The team will play its games at America’s First Field, and will train at the similarly named Training Facility, located less than a mile from the stadium. Hyncik noted that the organization is still examining where the team’s investment in infrastructure will be best served.
Hyncik added that the organization has already started bringing in staff. Caterina Di Paco, in addition to her Ph.D. in Statistical Physics he did extensive work in football analytics, and was retained to head up the team’s recruiting effort. Chris Anderson, who fills a similar role at Global Football Holdings, will also help scout and recruit the team. Sarah Henderson, formerly of Amazon, has been named chief of staff.
Regarding the GM and director, Hyncik said the search to fill those positions is already underway, though finding a GM doesn’t have to come first.
“As for us, I think we’re looking for the right candidate and the right person to lead this organization,” she said. “If that’s the head coach, we hire that head coach. I would say it’s seamless, and while we’re aware of what a traditional type of track is, we want to hire the right person.”

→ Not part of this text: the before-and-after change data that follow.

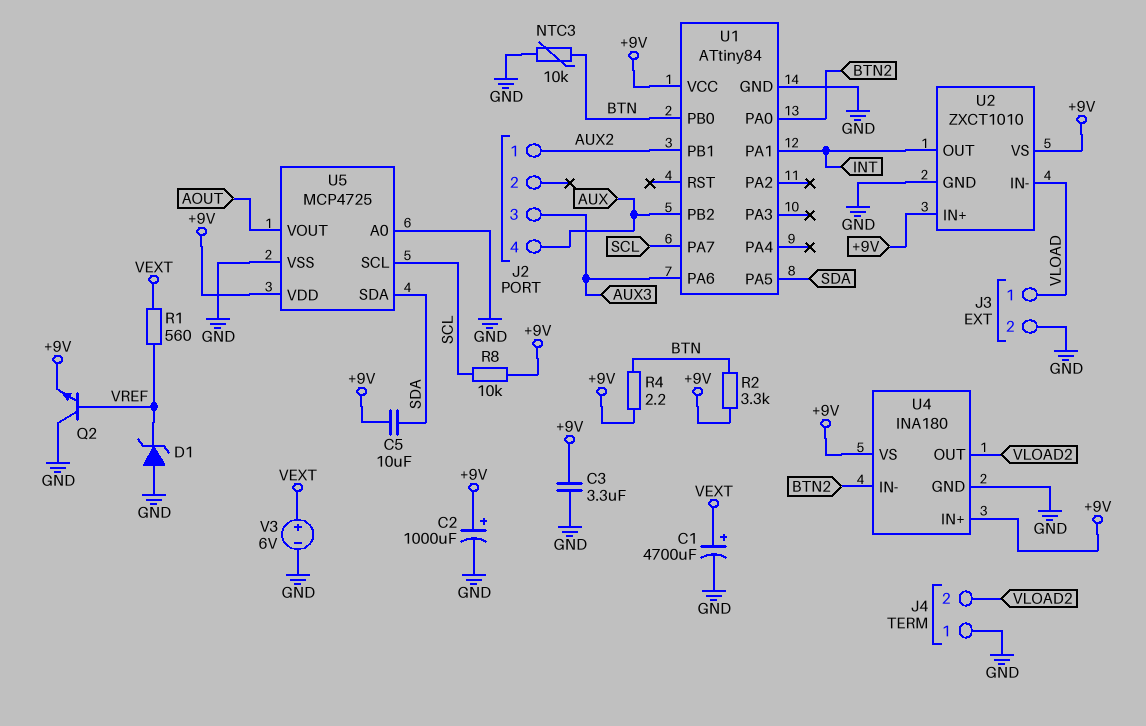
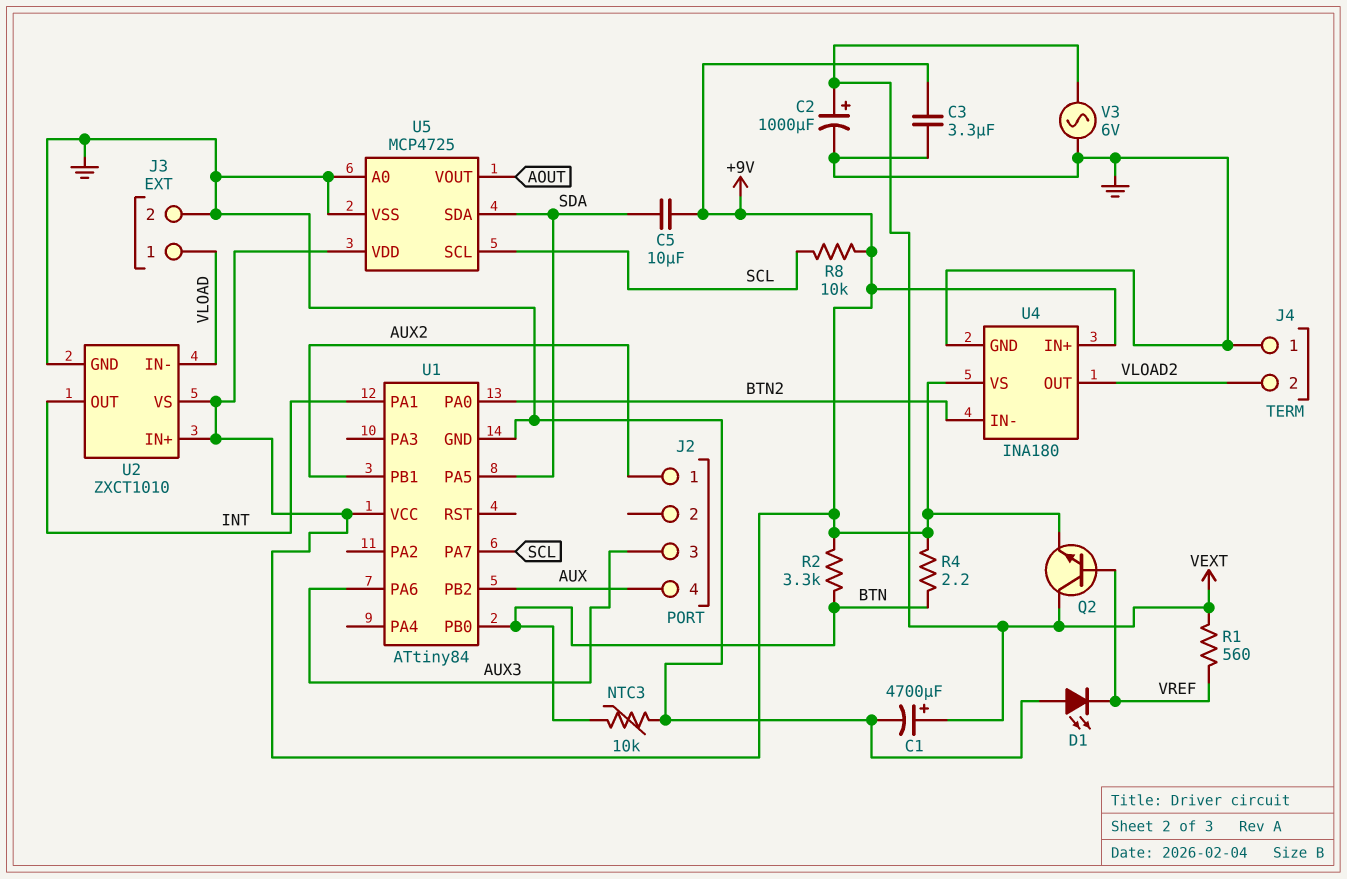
C2: 1000uF (plus +9V, minus GND) -> 1000uF (plus VEXT, minus GND)
D1: zener (A GND, K VREF) -> LED (A GND, K VREF)
Q2: NPN (B VREF, C GND, E +9V) -> NPN (B VREF, C VEXT, E +9V)
V3: 6V (plus VEXT, minus GND) -> AC 6V (GND, VEXT)

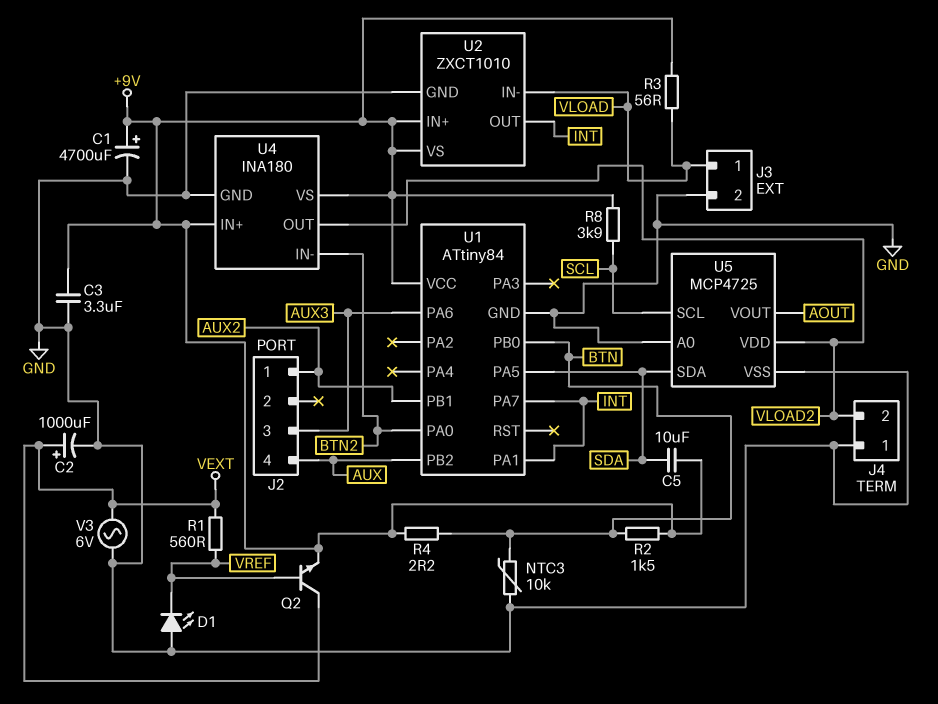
C1: 4700uF (plus VEXT, minus GND) -> 4700uF (plus +9V, minus GND)
R2: 3.3k (+9V, BTN) -> 1.5k (+9V, BTN)
R3: none -> 56 (+9V, VLOAD)
R8: 10k (+9V, SCL) -> 3.9k (+9V, SCL)
U1 pin PA7: SCL -> INT
U5 pin VDD: +9V -> VLOAD2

Despite all the toxicity off the field, the Royals have found success at the gate. The 2019 season, the last before COVID, saw the team draw over 10,000 fans for a single game, which would have been third in the league last season. For this reason, some institutional knowledge will be retained, with the organization reaching out to the former team’s audiences.
“We just want to get back in the game, they never gave up and we’re grateful for them not giving up,” Hensick said. “In addition to some institutional knowledge, we know women’s football is going to be successful here because we have an engaged fan base.”
The Royals would also benefit from having a much longer runway. The first incarnation was just over four months from the time of its announcement to its first game. The current edition will have about a year, one that includes the World Cup, with plenty of watch parties providing another way to interact with existing and potential fans.
Hyncik said, “I couldn’t think of a better time to have the opportunity to bring a women’s soccer team back here when you see this new era of the league, the levels the owners and the new leadership are investing in the league.”